Quitter ces foutus réseaux sociaux. Les réseaux sociaux pourrissent votre morale, les réseaux sociaux sont un mensonge. En plus d’amasser, sans scrupule aucun, vos données personnelles , elles les revendent à tirelarigot à qui payent le plus.

Lisez des livres, physique si possible, je n’ai rien contre les livres audios ni les livres électroniques, mais le fait de vous déconnecter un peu de la technologie est une libération.

Regardez des films avec vos proches, manger avec eux, faite ce que vous vouliez toujours faire mais n’avez jamais eu l’opportunité, le temps, le courage, dans les limites imposées par se foutu Covid.

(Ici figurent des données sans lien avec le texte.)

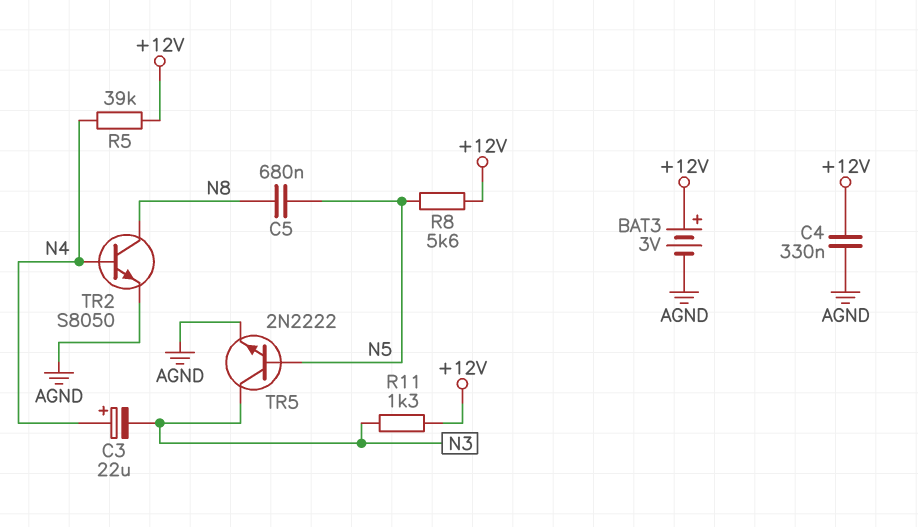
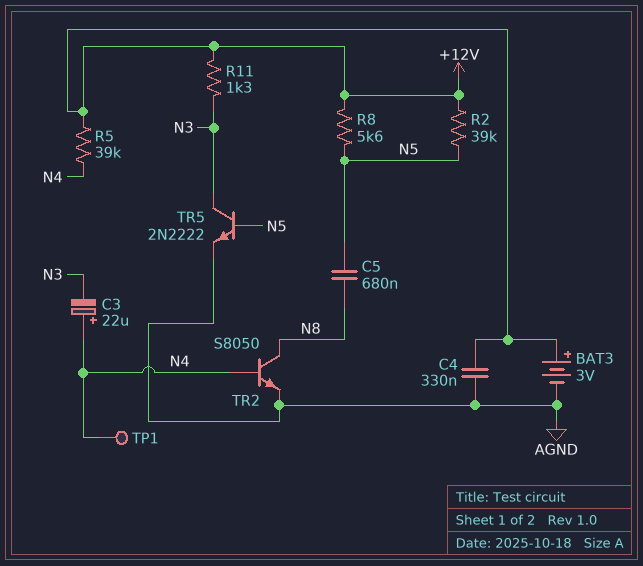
R2: none -> 39k (+12V, N5)
TP1: none -> test point (N4)

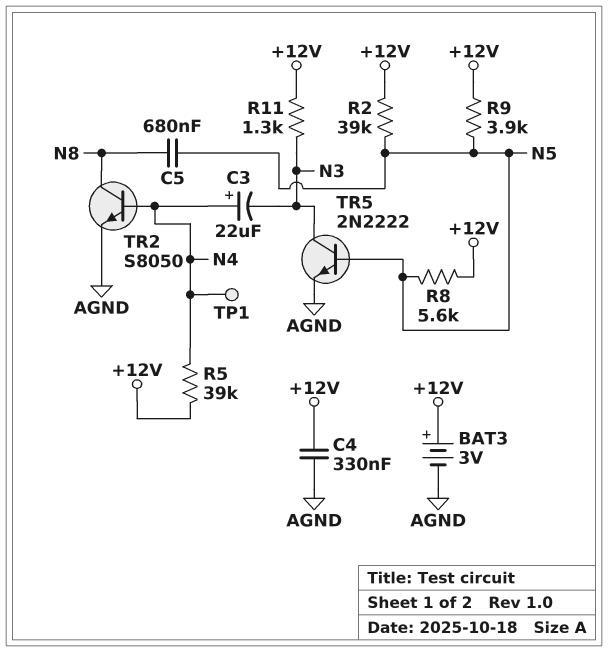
R9: none -> 3.9k (+12V, N5)

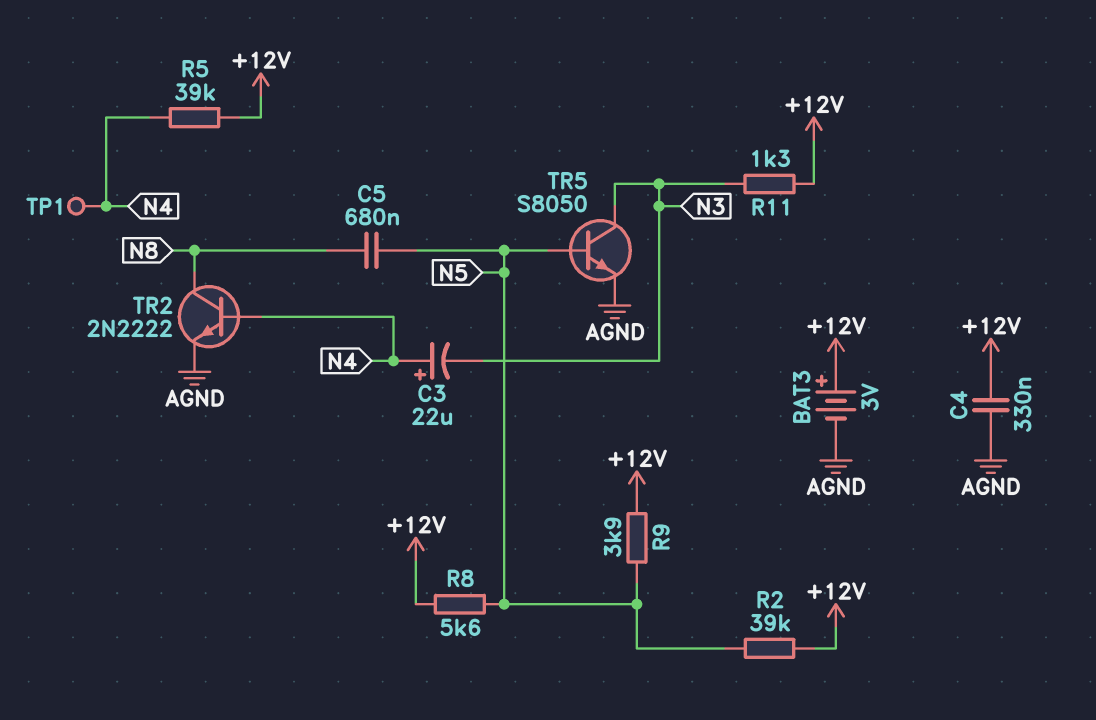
TR2: NPN S8050 (B N4, C N8, E AGND) -> NPN 2N2222 (B N4, C N8, E AGND)
TR5: NPN 2N2222 (B N5, C N3, E AGND) -> NPN S8050 (B N5, C N3, E AGND)

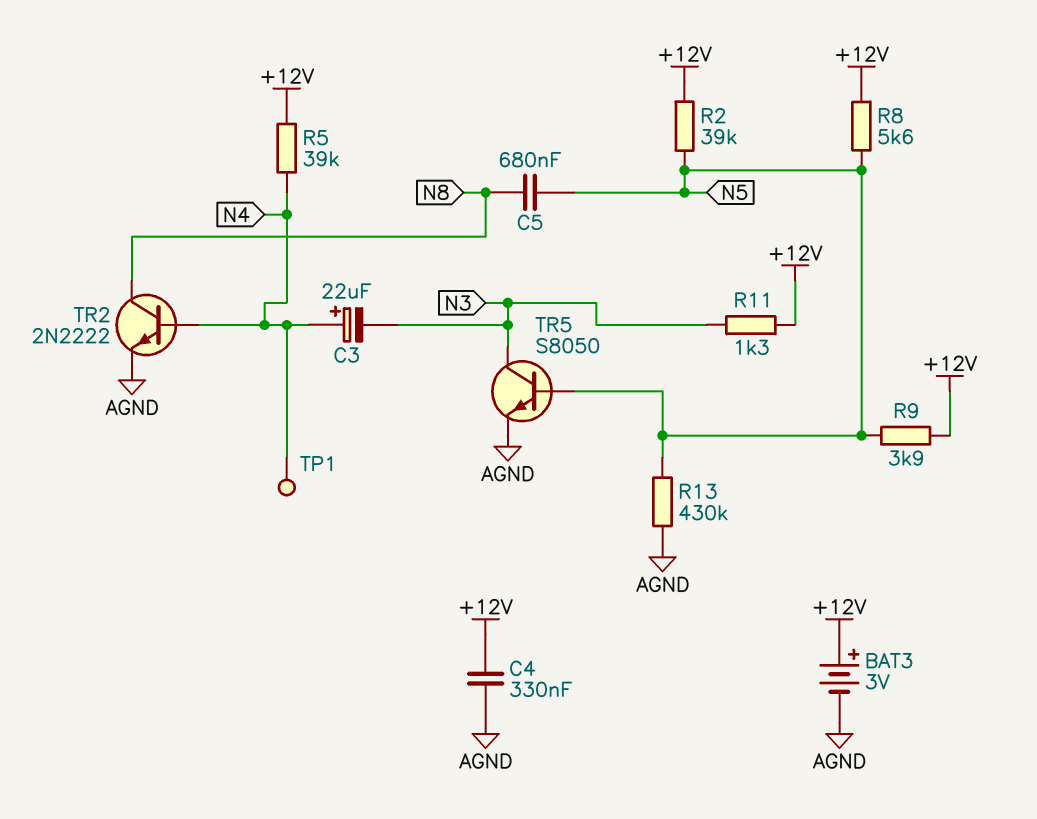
R13: none -> 430k (AGND, N5)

Ne prenez pas au sérieux ce que je viens d’écrire si vous n’y tenez pas. J’ai pris une sacré tangente dans cet article, comme Hunter S. Thompson le faisait dans les siens. Sauf qu’il était sacrément bien payé, sacrément bon avec sa plume et sacrément drôle.

Après mes leçons de morale à prendre avec des pincettes, revenons à nos moutons. Tous le monde semble en avoir plein le dos et délaissent leurs blogs.

J’ai cette sensation aussi, j’ai pensé et je pense à faire une pause.

J’ai commencé se blog, pour je ne sais quelle raison. Parler de littérature, principalement américaine, de culture, de musique. Au fond de moi, je crois que je voulais surtout écrire, et progresser dans cet art.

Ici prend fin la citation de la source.